The Windows 11 Pro license that comes with it is an OEM bundled license so has almost zero real value since basically no one except companies and system builders are paying full price for OEM licenses these days. Having a windows license is maybe a $15-30 value depending on the time of year you are needing a key. Another fun fact is that you don't really even need a license key since you can still install and run Windows 10 and 11 without ever entering a digital license key and it will run just fine only preventing you from making personalization changes and for the most part I don't care about personalization on a box that is going to take on mini server duty. If you bought a retail copy of Windows 7 Ultimate back in the day and tied it to your microsoft account, you have a digital license to Windows 7, 8, 8.1, 10, and 11 with currently no end in sight for continued use.
That was exactly my thought, I was interested in a Pi 5, but it's far better to get a mini PC for a few dollars more.
Let's admit we outgrew RPi. Most got them for cheap tinker projects, maybe a small fraction used GPIO, but they are too limited. Hey, they are still pretty cool, like your first car, but now you know what you need and RPi came too little too late.

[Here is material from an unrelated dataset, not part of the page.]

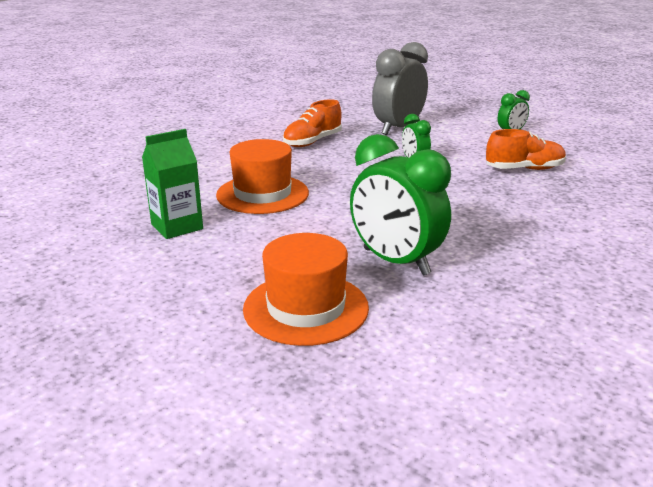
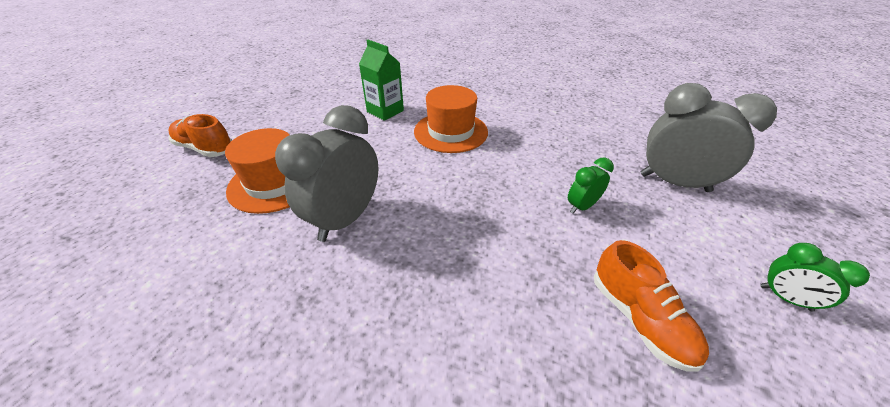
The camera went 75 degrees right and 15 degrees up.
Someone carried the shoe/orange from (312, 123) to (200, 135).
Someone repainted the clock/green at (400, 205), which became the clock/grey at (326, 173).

I agree, but I think it's more accurate to say the Pi outgrew its previous use case. They're now too expensive (not to mention hard to find) for cheap tinker projects, and if you need it for a project with more oomf, too weak (performance-wise) to trade blows with others in the same price range. It lost its niche.
@@sniperoth I bought 4 8GB model 4 to use for clustering, tinkering, and HAOS use but I don’t think I’d buy anything except a 400 perhaps. Mini PC and proxmox now.
I think a lot of people forgot the Pi was supposed to be a very powerful Arduino alternative, but people mistook them for mini computers instead.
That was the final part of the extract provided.